While Google Inc was incorporated on September 4, for more than a decade the company has celebrated its birthday on September 27 with unique doodles displayed on its search engine.

However, this year, Google Inc decided to take a “walk down memory lane” and showcased a series of creative different doodles, including doodles of previous logos, to mark this special occasion.

This year’s Google Doodle comes with a GIF that shows the term ‘Google’ going through a series of transformations before finally transforming to ‘G25gle’.

The tech giant said that it was using this day as a “time to reflect” while being oriented towards the future.

“Today’s Doodle celebrates Google’s 25th year. And while here at Google we’re oriented towards the future, birthdays can also be a time to reflect. Let’s take a walk down memory lane to learn how we were born 25 years ago,” Google wrote in its blog.
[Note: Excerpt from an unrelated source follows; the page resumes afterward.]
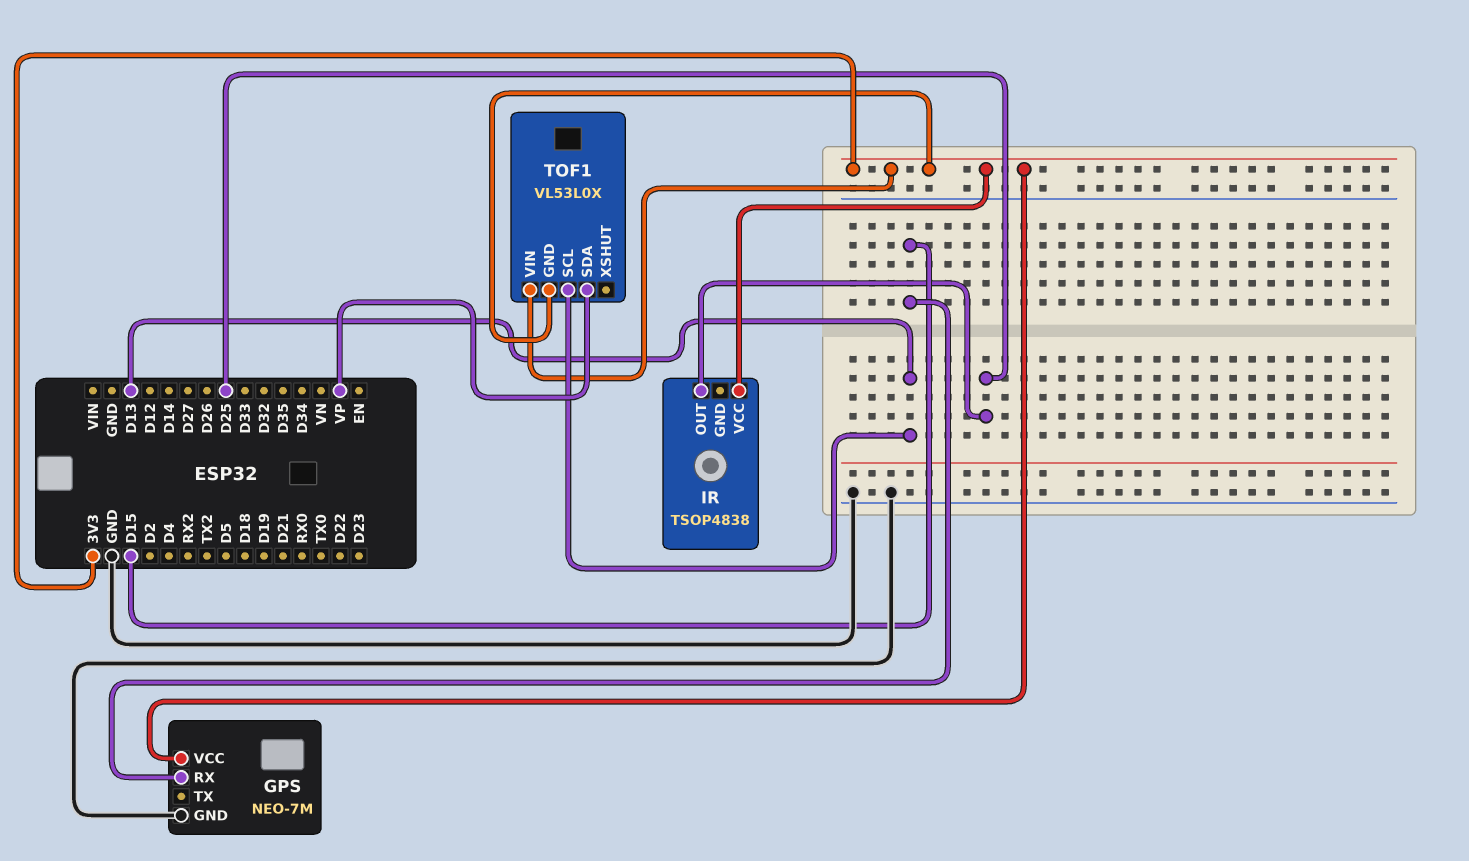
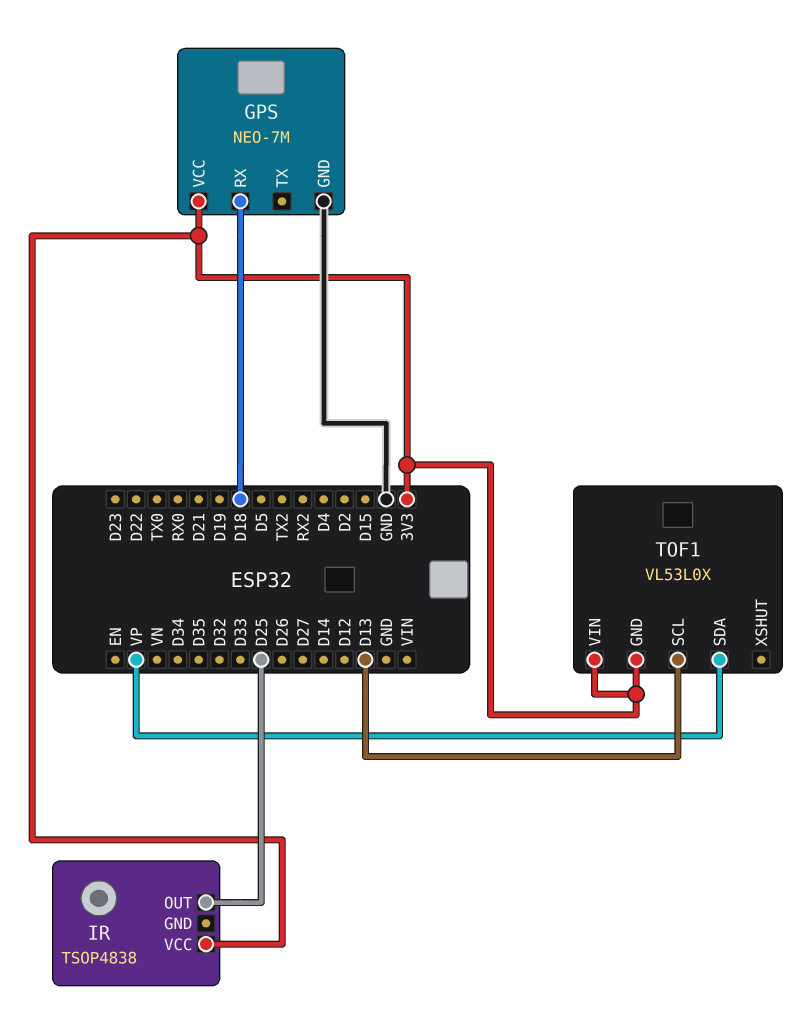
GPS pin RX: D15 -> D18

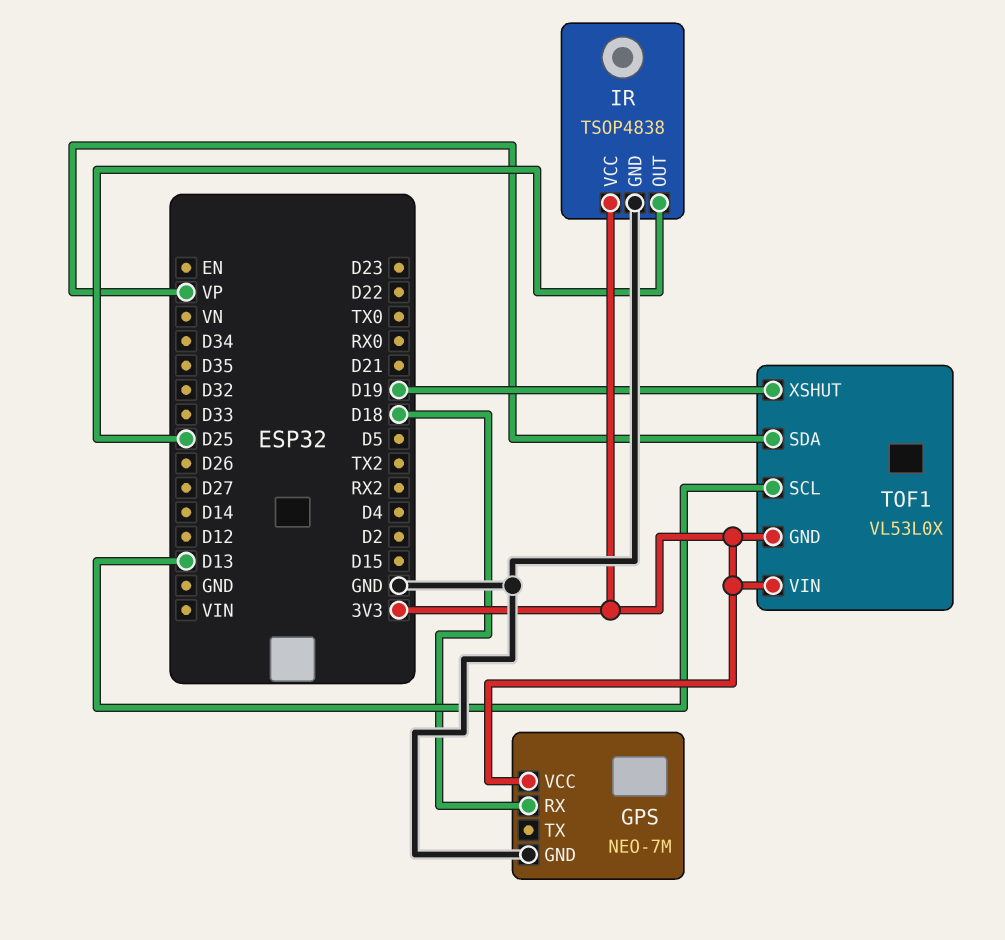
IR pin GND: none -> GND
TOF1 pin XSHUT: none -> D19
Google was founded by Sergey Brin and Larry Page in the late 90s, who met in Stanford University’s computer science program.

They shared a vision to make the World Wide Web more accessible, working tirelessly from their dorm rooms to develop a better search engine prototype.

“As they made meaningful progress on the project, they moved the operation to Google’s first office — a rented garage. On September 27, 1998, Google Inc was officially born,” according to the blog.

Furthermore, the company emphasised that much has changed since 1998, but also said that its mission has remained the same which is “to organise the world’s information and make it universally accessible and useful”.

Thanking users for “evolving with us over the past 25 years,” Google added, “We can’t wait to see where the future takes us, together”.

Google’s CEO, Sundar Pichai, celebrated the company’s birthday by reflecting on its journey in a note last month.

He looked back on the company’s role in technology transformation, and its future path while thanking users, employees, and partners for their contributions to Google’s success.

He also praised the constant innovation challenge and commended the dedication of past and present Googlers.

In his note, Pichai also noted the importance of innovation and adaptation, acknowledging that the once extraordinary technology quickly became ordinary as the boundaries continued to be pushed, NDTV reported.